Andrea Cornwall looks to the Beacons

One of my memorable experiences of public involvement in the UK came during a battle fought and lost by parents at my children’s primary school.

Plans were afoot for a major waste recycling unit to be built directly behind the school. Parents and residents mobilised to stop it. A public meeting was held by the Council to ‘consult’ with parents: actually a didactic session with a series of ‘experts’ justifying the scheme. The Council were unprepared for what they were to encounter. One by one, a stream of highly articulate professionals stood and voiced their concerns: an environmental chemist, a planner, an expert on pollution. Flummoxed, the Council representatives blustered and then closed the debate.

As we spilled out into the street, a small group lingered to grumble, contemplating the only viable way of making their voices heard: a carefully orchestrated piece of direct action that would grab the attention of the media.

From words to action

What the Beacons Centres offer is a way of channelling this expertise and social energy into constructive engagement with government – helping government to listen, as well as facilitating citizens to engage. This is something Britain badly needs.

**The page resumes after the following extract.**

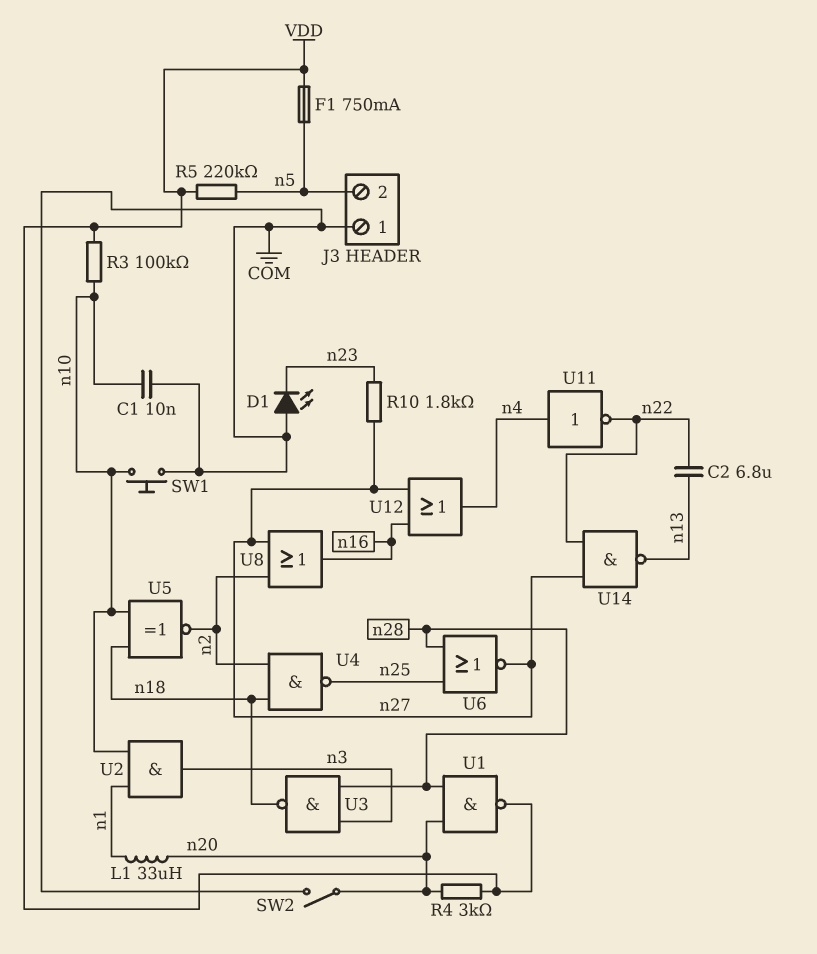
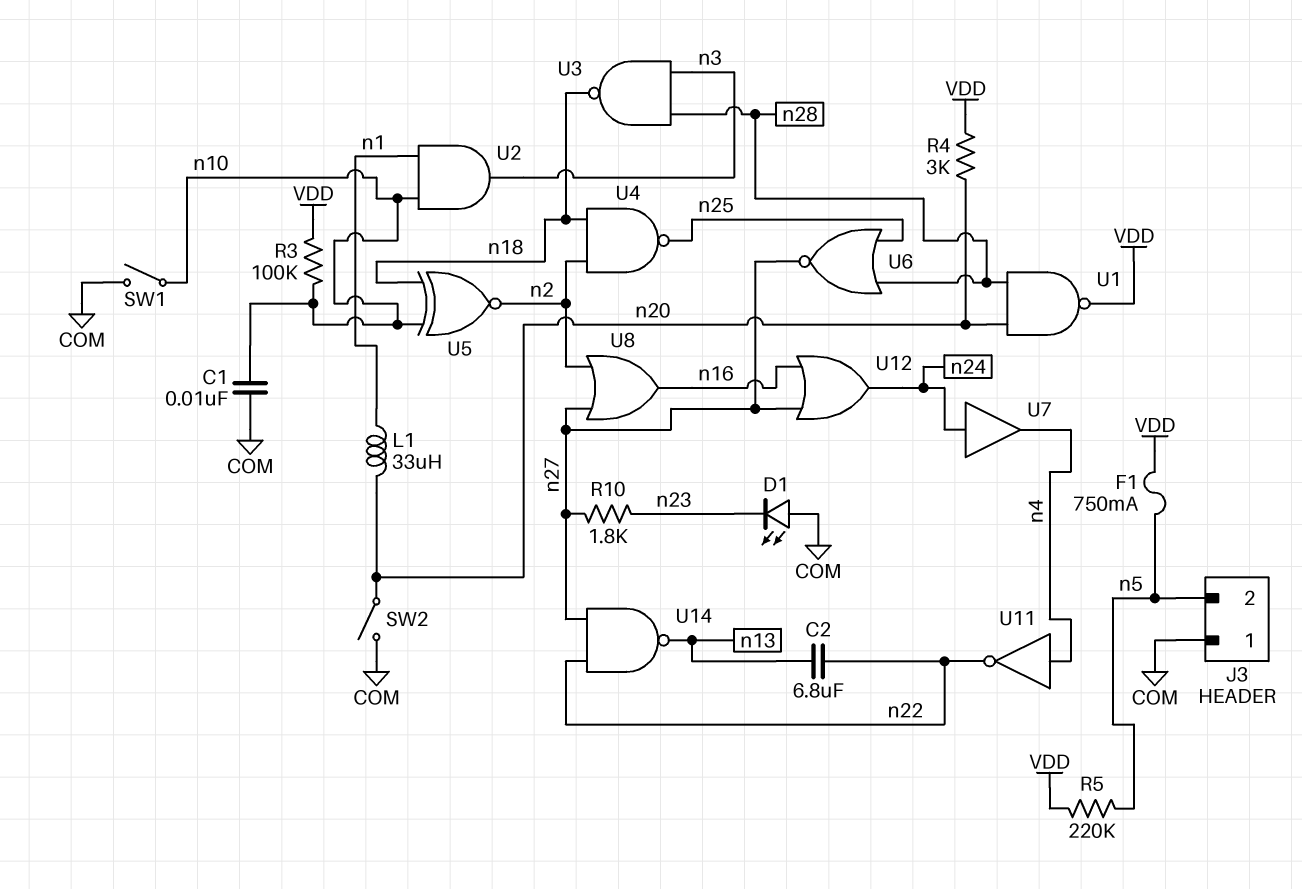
SW1: button (COM, n10) -> switch (COM, n10)
U7: none -> buffer (in n24, out n4)
U12: OR (in n16, in n27, out n4) -> OR (in n16, in n27, out n24)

We’ve had more than a decade of professed commitment to public involvement. But what many communities have experienced has been what one resident on a south London estate called the Mushroom Syndrome: ‘Keep ‘em in the dark, and feed ‘em on sh*t’. Yet pockets of excellence exist all over this country. Innovative public servants doing things differently, community groups using their imagination and creativity, the Great British Public moving from bystander to actor. It’s these experiences I see the Beacons Centres nourishing, promoting, extending, providing Britain with some genuinely new and different ways of engaging its citizens.

Lessons from change

New democratic spaces have opened up in many countries in recent years, giving millions of citizens and their representatives opportunities to engage more directly in shaping public policies and monitoring their implementation.

In India, social movements have activated the Right to Information, using it as a tool to leverage greater accountability from government. In Brazil, the right to participate is enshrined in what has been dubbed the ‘Citizens’ Constitution’ of 1988. Hundreds of thousands of Brazilians participate as representatives of organized civil society in the participatory democratic institutions that form part of the executive branch of government.

In contexts as diverse as Bolivia, Nigeria and the Philippines, the state of participatory practice at local government level is often several steps ahead of what one might find in most places in the UK.

Landmark potential

The Beacons can change all this. Learning from what works and experimenting with new ideas, connections and possibilities, these centres have landmark potential.

They simultaneously expand the possibilities of the academy well beyond its conventional borders: making universities living centres of learning and change that are rooted in communities; engaging the media, including exciting uses for new technologies; and linking with British artistic and media institutions that are so much part of our heritage – the BBC, the British Museum and the National Museum of Wales.

Different language

So often in the past, the language of public policy and of academic social and natural science has been dry and inaccessible. The Beacons all speak to the need for a radical shift in the way researchers communicate with publics about issues of science, technology and governance.

Rather than telling people what they ought to know, simplifying ‘the facts’ to convey them to the uninformed public, the Beacons recognise that knowledge and power are deeply intertwined. They also acknowledge that we need changes in relationships, opening up space for communicating in a more lateral and respectful way, and making new connections between science and everyday life at all levels. These connections are vital to be able to communicate in inspiring ways, to really ‘speak to’ people and get them interested.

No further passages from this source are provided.